The question prompted a flurry of responses — with many allowing their imaginations to wander.
“I see a Squid,” one Twitter user replied.
A Dragon’s Eye?
What do you see within the swirling clouds of Jupiter? https://t.co/TjIOUFJ2CC
📸: @NASAJuno pic.twitter.com/45RMgQ6d3u
— NASA JPL (@NASAJPL) November 9, 2018
“Quetzalcoatl!” another guessed, referring to an ancient term that translates to “feathered serpent” or “flying reptile.”
— ᶮᵉᵇᶸᶩᵒᶸᶴ⚒ (@MonkeyHeadNeb) November 9, 2018
“Dragon!!!” one man declared, outlining the picture with colors to form the face of the legendary creature.
— Astro Yuki 🌎🚀 (@AstroYuki) November 9, 2018
The colorful image from Juno’s camera was enhanced by scientists Gerald Eichstädt and Seán Dora.
“A multitude of magnificent, swirling clouds in Jupiter’s dynamic North North Temperate Belt is captured in this image from NASA’s Juno spacecraft. Appearing in the scene are several bright-white “pop-up” clouds as well as an anticyclonic storm, known as a white oval,” NASA explains in an online statement.
NASA’s Juno spacecraft was launched on Aug. 5, 2011, and arrived at Jupiter five years later — in July 2016. Juno’s mission is slated to come to a close in July 2021 after the spacecraft slowly orbits Jupiter, collecting important data along the way.
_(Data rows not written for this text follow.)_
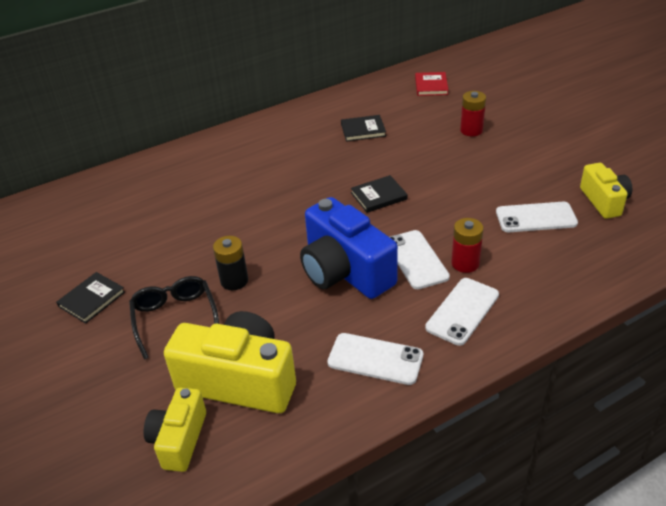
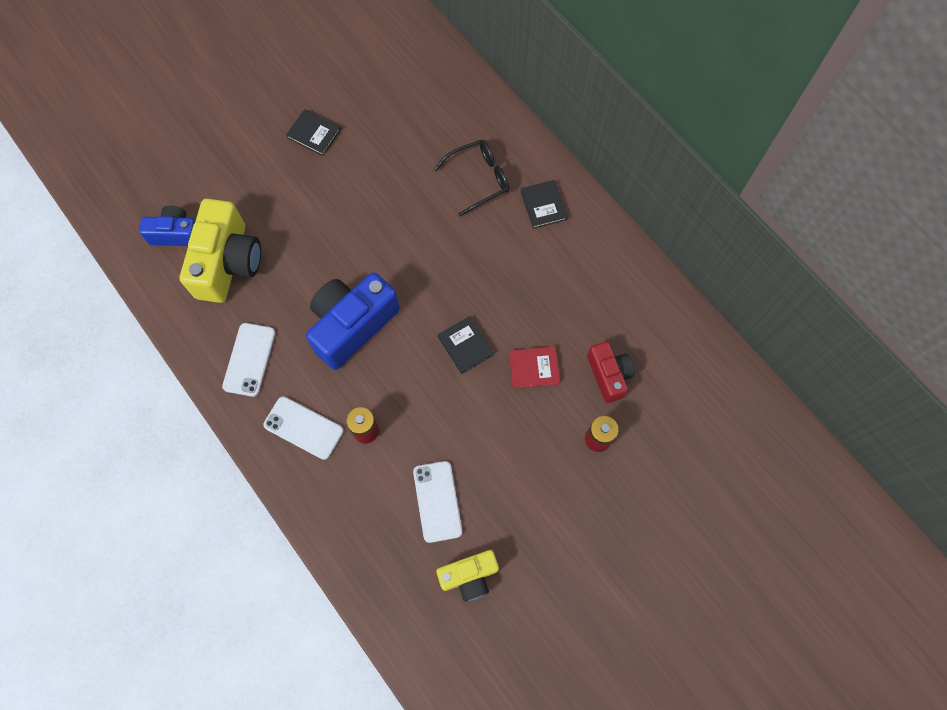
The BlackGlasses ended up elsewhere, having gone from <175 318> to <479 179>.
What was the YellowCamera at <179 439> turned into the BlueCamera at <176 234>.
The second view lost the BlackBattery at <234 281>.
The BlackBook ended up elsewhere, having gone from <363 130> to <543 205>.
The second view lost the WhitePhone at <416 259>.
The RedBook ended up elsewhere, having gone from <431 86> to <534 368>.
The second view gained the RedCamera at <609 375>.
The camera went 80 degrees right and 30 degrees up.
“Juno’s principal goal is to understand the origin and evolution of Jupiter. Underneath its dense cloud cover, Jupiter safeguards secrets to the fundamental processes and conditions that governed our solar system during its formation. As our primary example of a giant planet, Jupiter can also provide critical knowledge for understanding the planetary systems being discovered around other stars,” NASA describes on its website.